Article I, Section 2 reads, “Representatives and direct taxes shall be apportioned among the several states which may be included within this union, according to their respective numbers, which shall be determined by adding to the whole number of free persons, including those bound to service for a term of years, and excluding Indians not taxed, three fifths of all other persons.”

The Bill of Rights plus 17 additional amendments tells us that the Constitution is imperfect and needs adjustments as our society and humankind evolve.

There is one glaring flaw unaddressed that continues to ensure our form of self-government is imperfect.

This issue is highlighted in Article I, Section 5. “Each House may determine the rules of its proceedings, punish its members for disorderly behaviour, and, with the concurrence of two thirds, expel a member.”

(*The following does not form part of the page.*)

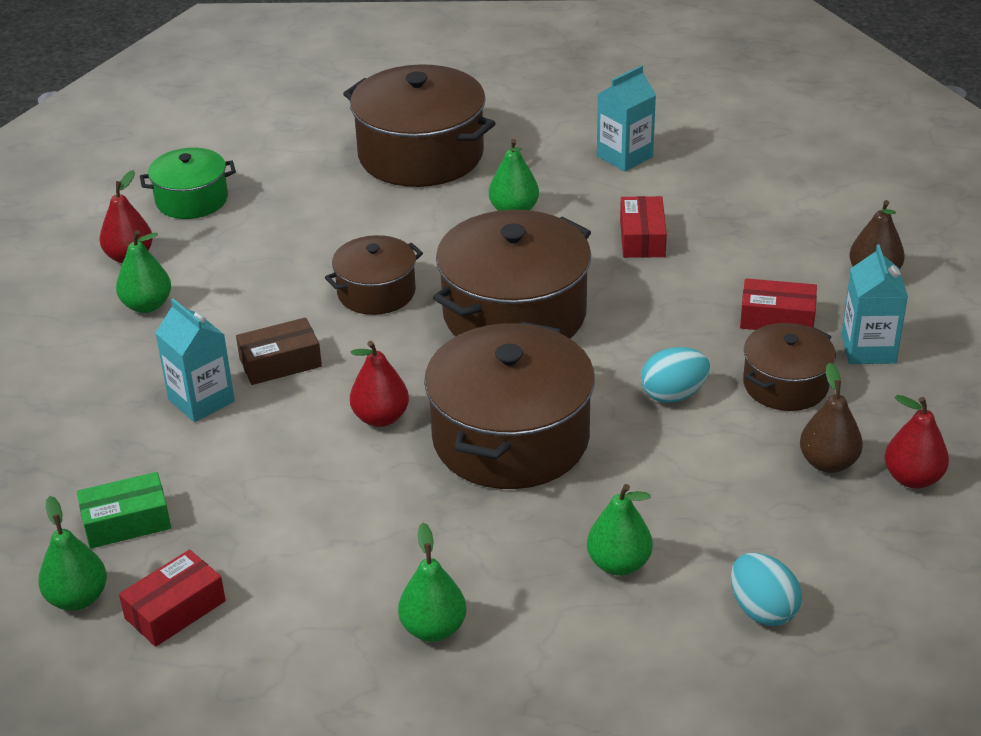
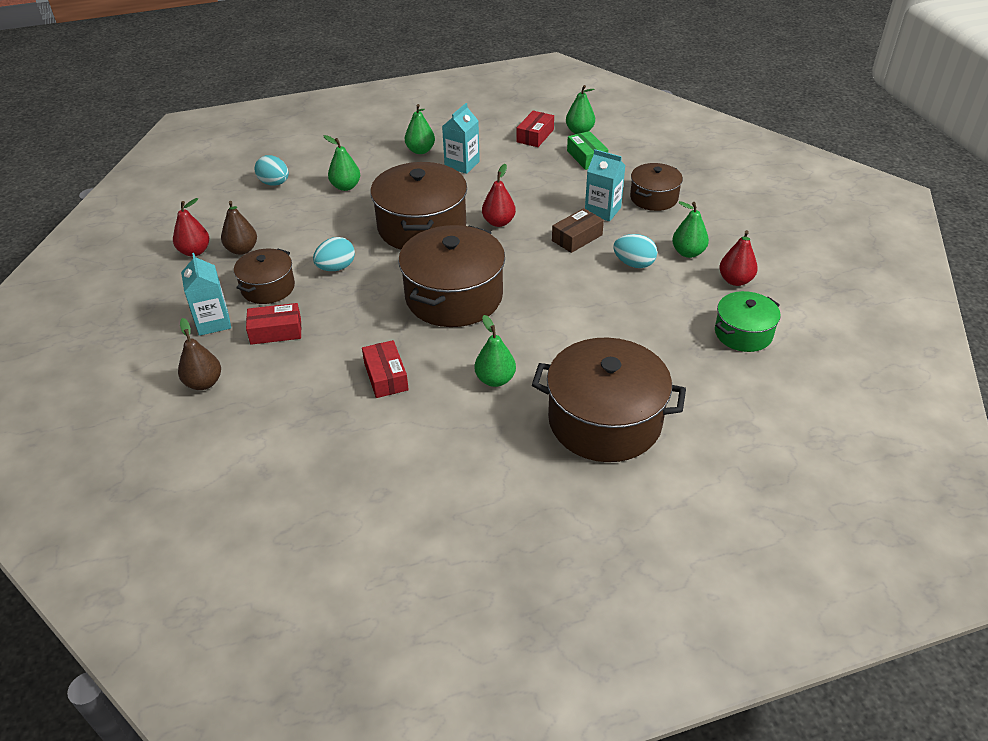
camera: 160 degrees right, 5 degrees up
(126, 522) = (586, 157): green box -> green box turned 75 degrees counterclockwise
(236, 306) = (634, 264): none -> turquoise egg
(376, 292) = (553, 292): brown pot -> brown pot (654, 198)
(624, 156) = (426, 462): turquoise carton -> turquoise carton (462, 164)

Despite the intent of the authors of the Constitution to create a sound balance between the three branches of government, no impartial structure was enacted to ensure that members of the elected bodies, i.e. the House of Representatives and the Senate, are ethical and act above personal interest.

I believe any body that regulates itself ultimately encourages corrupt, insulated and detached behavior from members who devote their energies to self-serving interests and the preservation of their power.

This glaring omission I feel is the single leading cause for misconduct and impasse among our elected officials. Our second president, John Adams, once said, “Our Constitution was made only for a moral and religious people. It is wholly inadequate to the government of any other.”

Congressman Howard “Buck” McKeon and others in Congress accepted favorable home loans from Countrywide mortgage a few years back. The Huffington Post reported a few days ago: “Last week, the House Oversight and Government Reform Committee, following a three-year investigation, released a report that confirmed existing allegations that McKeon received preferential treatment from Countrywide when obtaining a $315,000 mortgage loan in October 1998.”

Maybe Congressman McKeon was not aware that he signed for a loan designed to sway his thinking and obligate him. Maybe he and others accepted a tainted deal knowingly but planned to ignore the impact it might have on their decisions.

Either way, the problem is that our elected bodies enable corruption through self-regulation: They set their own pay, monitor their own ethics and manage their own behavior. We know Congress will do nothing to chastise its own members.

The solution is a constitutional amendment.

This amendment would place the setting of pay, benefits, conduct and punishment in the hands of the judiciary. The management of all the assets and holdings of those elected and their immediate family members would be transferred to an impartial executor appointed by the legislature to handle all these accounts as a single legislative pool.

Finally, no elected official, his or her family, and close associates may hold any consulting or lobbying position five years before, during, and for seven years after office to insure no undue influence interferes with the people’s business.

Such an amendment would be a fair exchange for the privilege of serving the people. Tea partiers, conservatives and fellow Dems: If you want fairness and liberty, the next step is not worrying about changing about the laws and taxes we do not like.

It is our move to make sure that the integrity and perspective of those who make and pass such laws are selfless and untainted.

Jonathan Kraut serves in the Democratic Party of the SCV, on the SCV Human Relations Forum, and SCV Interfaith Council. His column reflects his own views and not necessarily those of The Signal or other organizations.